"Don't ask, don't tell," is hanging by a thread. The American people don't support the ban on gays serving openly in the military. The House has voted to repeal it. A federal court has ruled it unconstitutional.
"Don't ask, don't tell," is hanging by a thread. The American people don't support the ban on gays serving openly in the military. The president, defense secretary and joint chiefs of staff don't support it. The House has voted to repeal it. A federal court has ruled it unconstitutional.
Now the troops in the field are saying they don't support DADT, either. A survey of 400,000 active duty and reserve troops, completed last summer as part of a soon-to-be-released Pentagon study, found that 70 percent said repealing the policy would be either positive, have no impact or have mixed impacts on troops in combat.
Opinion is not unanimous, of course. The commandant of the Marine Corps drew a rebuke from his superior officer for voicing his reservations about repealing DADT. But even in the Marines, the survey found, just 40 percent support DADT.
The military is not a democracy, nor does it demand perfect consensus before making policy decisions. However, the recent argument against allowing gays and lesbians to defend their country without lying about their identities is that “their presence will make other soldiers uncomfortable.” So it matters that most troops say they aren't bothered by it.
A single obstacle stands before the orderly termination of a 17-year-old mistake: the United States Senate.
The defense authorization bill, now before the Senate, includes language that would repeal DADT, letting the Pentagon determine the fate of the policy after its internal review, due to be completed Dec. 1. Before the election, the bill stalled in the face of a filibuster by Republicans.
It's time that filibuster was busted. It's time for the Senate to stop letting a minority view, which is opposed by majorities just about everywhere outside the Republican caucus, hold the defense budget hostage to their bias.
Discouraging noises are being heard from the White House and congressional Democrats that "the numbers aren't there" to repeal DADT. Such passive construction usually reveals a weakness of spirit.
It isn't enough for President Obama to say he favors repeal if he doesn't demand the Senate to act. It's not enough for Democrats to say they'd vote for repeal if they don't push their party's leaders to bring it up for a vote.

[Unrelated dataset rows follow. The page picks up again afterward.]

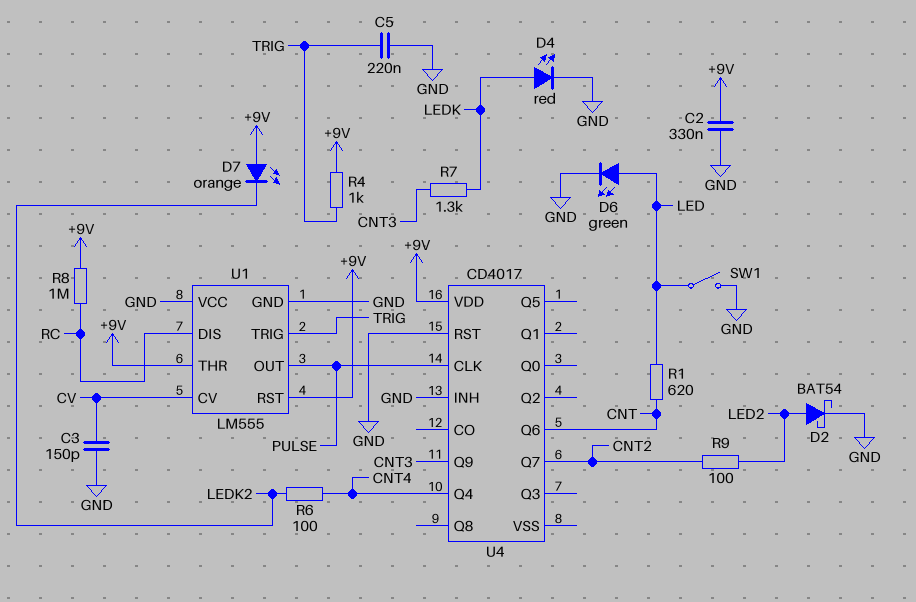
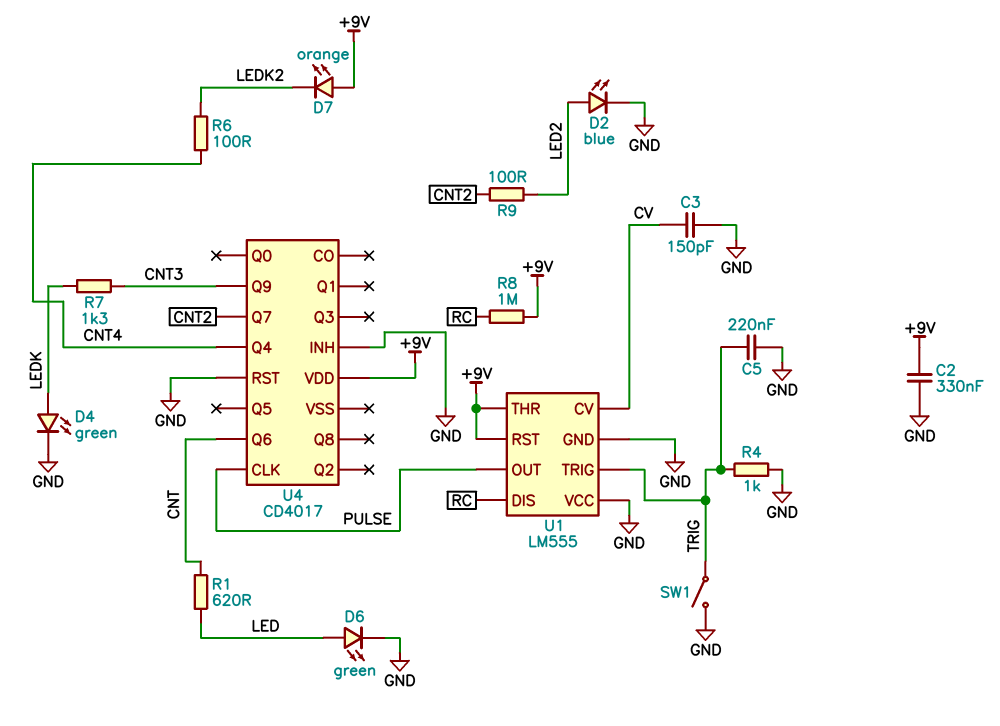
D2: schottky BAT54 (A LED2, K GND) -> LED blue (A LED2, K GND)
D4: LED red (A LEDK, K GND) -> LED green (A LEDK, K GND)
R4: 1k (+9V, TRIG) -> 1k (GND, TRIG)
SW1: switch (GND, LED) -> switch (GND, TRIG)

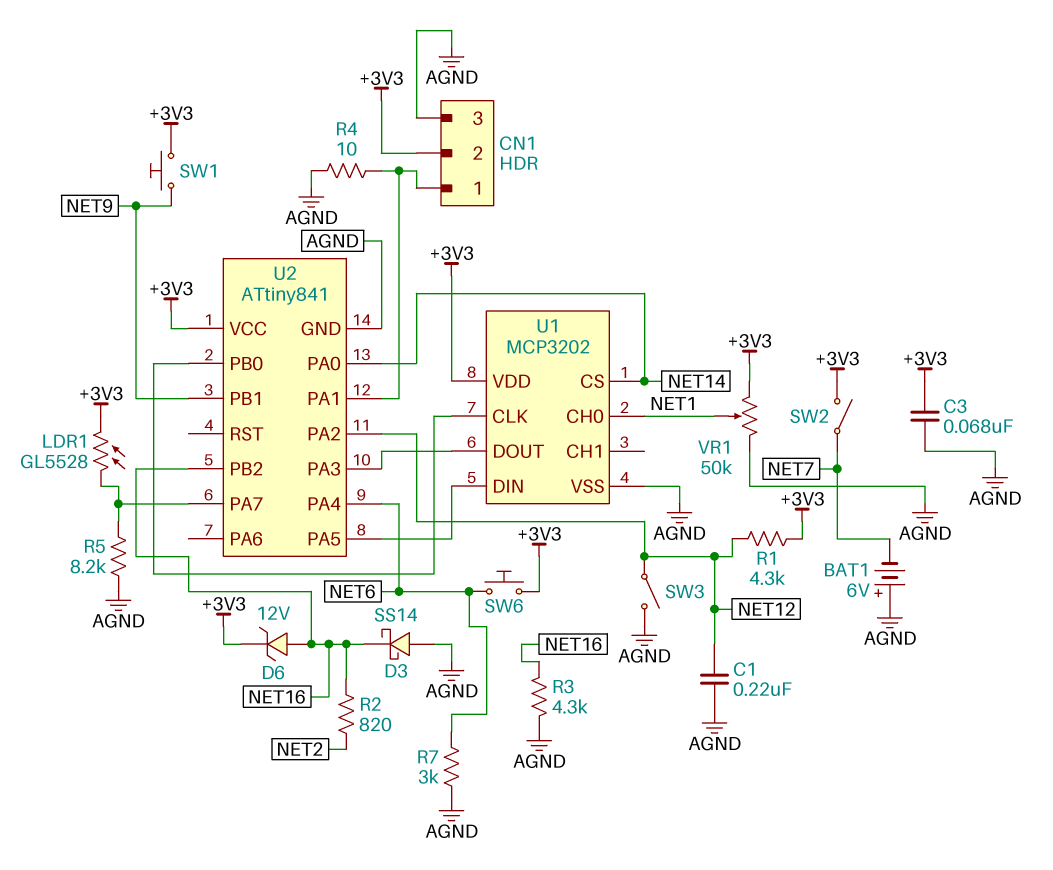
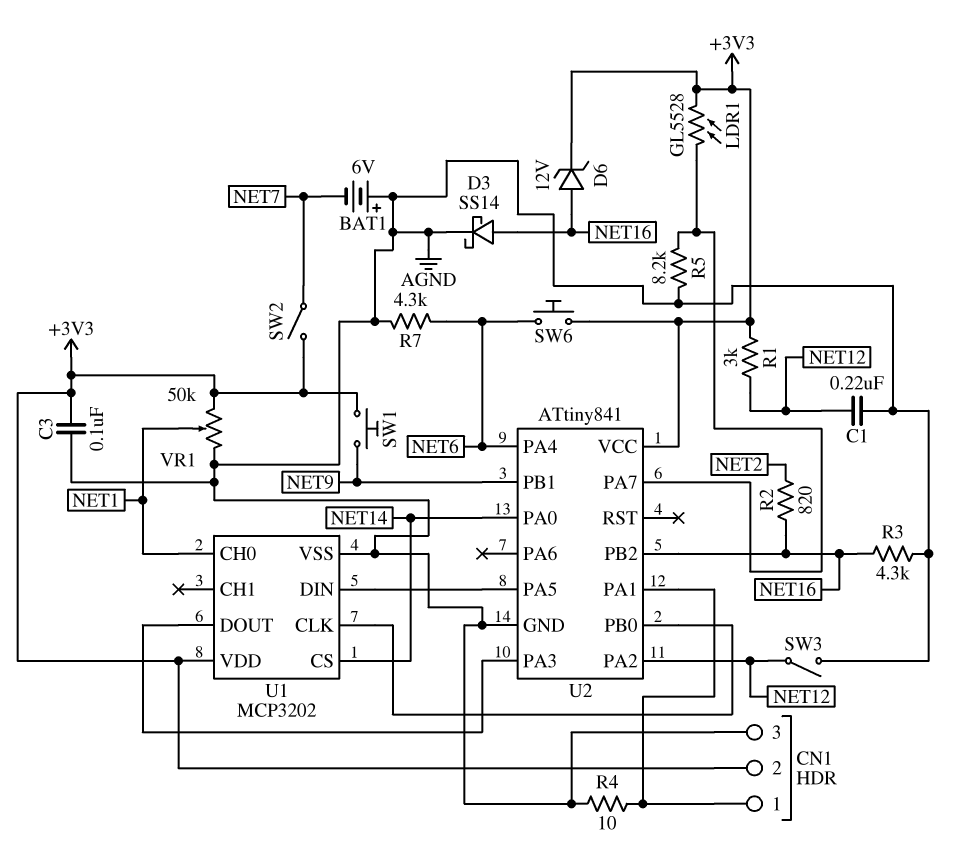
C3: 68nF (+3V3, AGND) -> 100nF (+3V3, AGND)
D3: schottky SS14 (A AGND, K NET16) -> schottky SS14 (A NET16, K AGND)
R1: 4.3k (+3V3, NET12) -> 3k (+3V3, NET12)
R7: 3k (AGND, NET6) -> 4.3k (AGND, NET6)

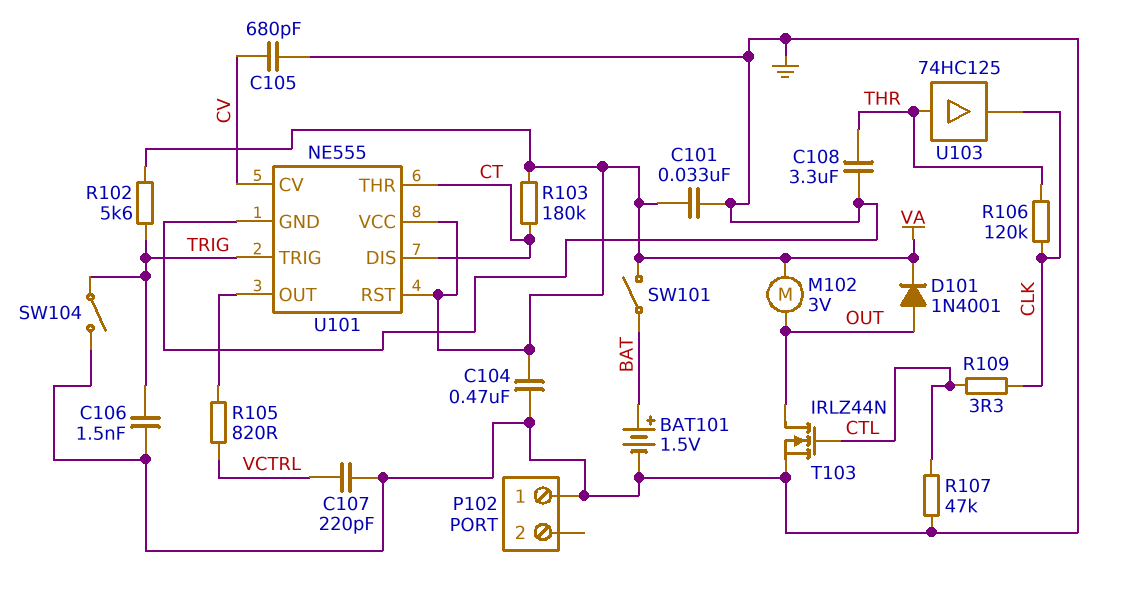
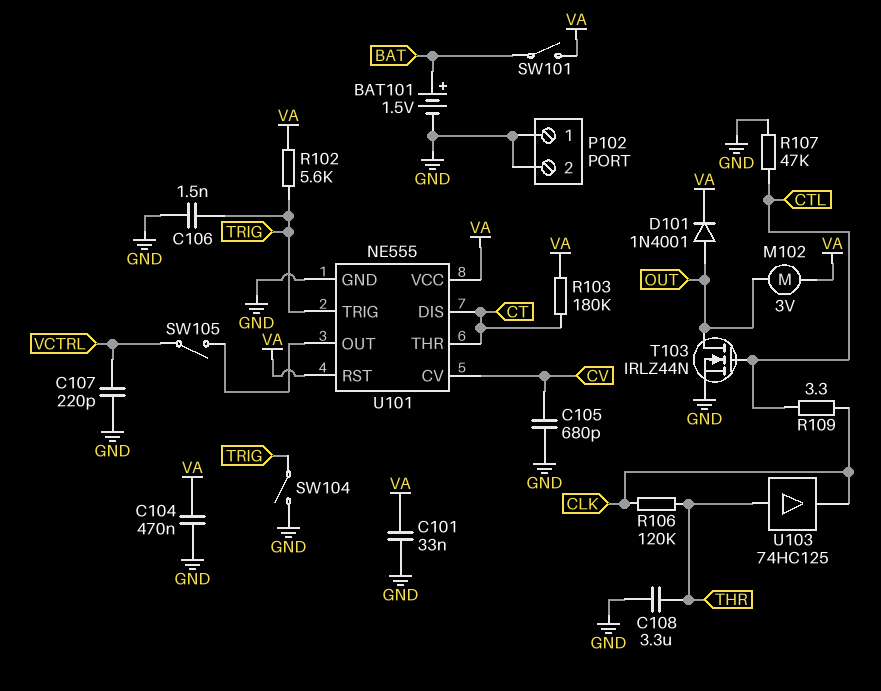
P102 pin 2: none -> GND
R105: 820 (U101/OUT, VCTRL) -> none
SW105: none -> switch (U101/OUT, VCTRL)

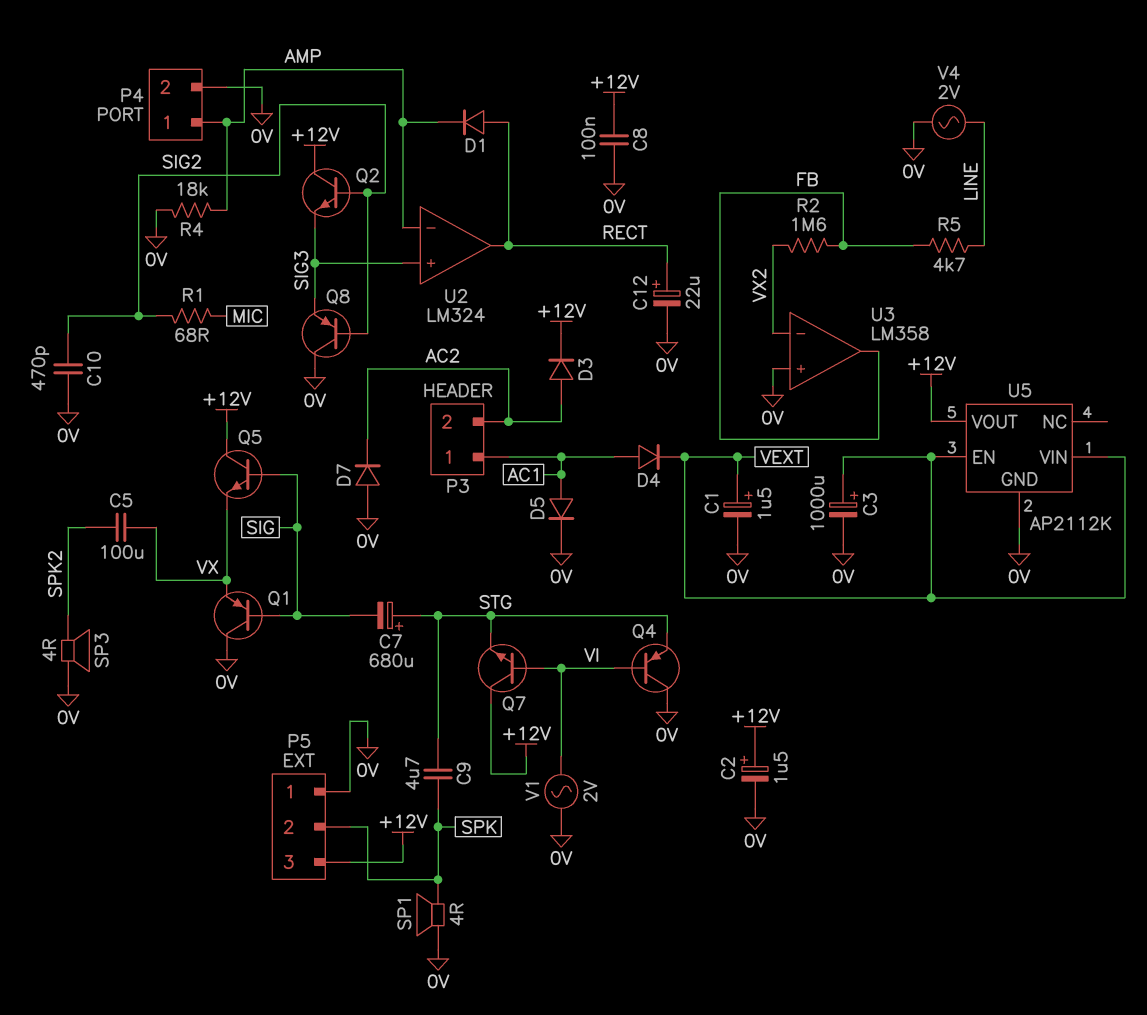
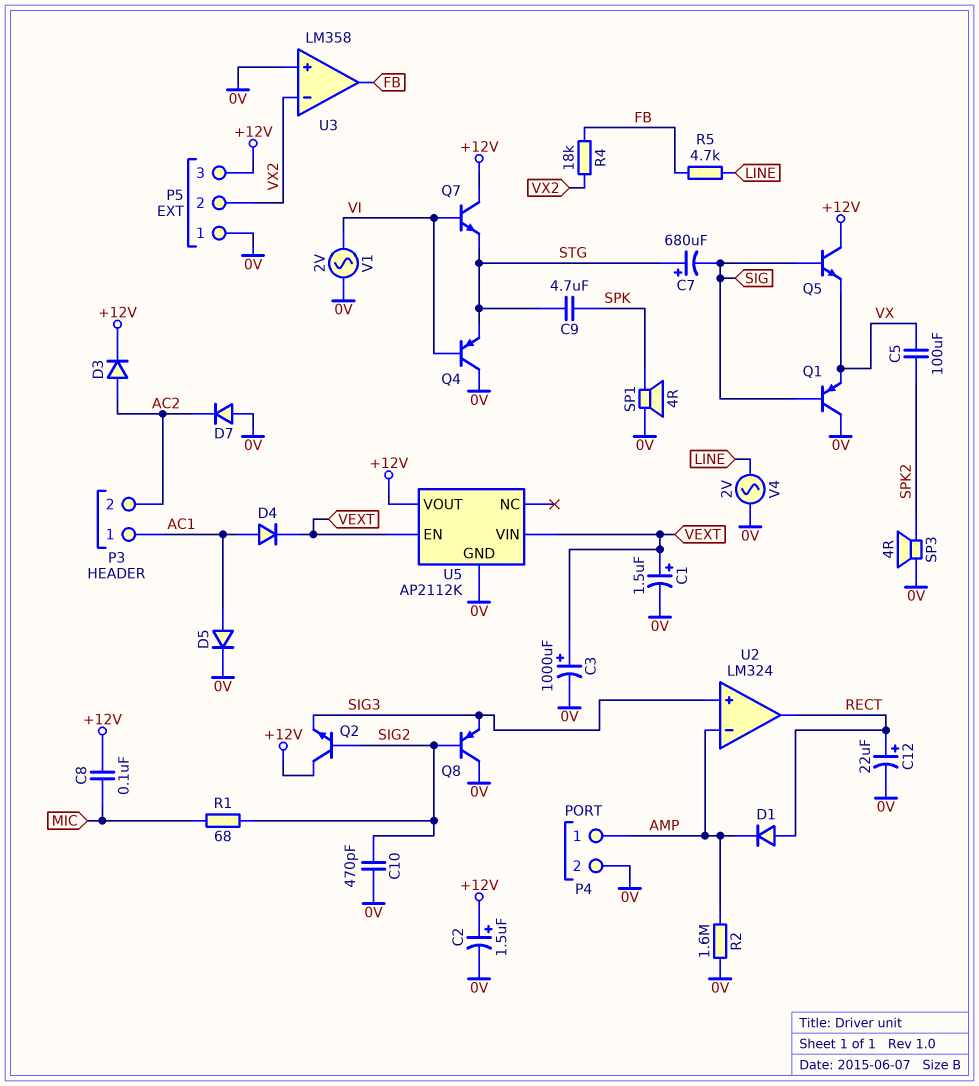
C8: 100nF (+12V, 0V) -> 100nF (+12V, MIC)
P5 pin 2: SPK -> VX2
R2: 1.6M (FB, VX2) -> 1.6M (0V, AMP)
R4: 18k (0V, AMP) -> 18k (FB, VX2)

Sen. John Kerry, a senior Democrat and a veteran, has long supported repeal of DADT. He must now raise his voice even more loudly while refusing to support a "compromise" defense authorization bill that throws gay and lesbian service members overboard.
Sen. Scott Brown, a Republican who served 30 years in the Massachusetts National Guard, opposed repeal of DADT last spring, saying he needed more time to study the issue and wanted to see what the Pentagon review concluded.
Time is up, Senator, and the review will soon be in your hands. This is not a test of your loyalty to Republican Party leaders. It's a chance to represent your constituents and your brothers and sisters in uniform, and to show your independence and let military leaders do away with a policy that is discriminatory, unconstitutional and harmful to the troops.
Because it is so unpopular –– 78 percent of Americans favor repeal, one typical poll found, including 60 percent of Republicans –– "don't ask, don't tell" wasn't a big issue in the recent midterm elections. With the elections over, it's time the Senate did the right thing.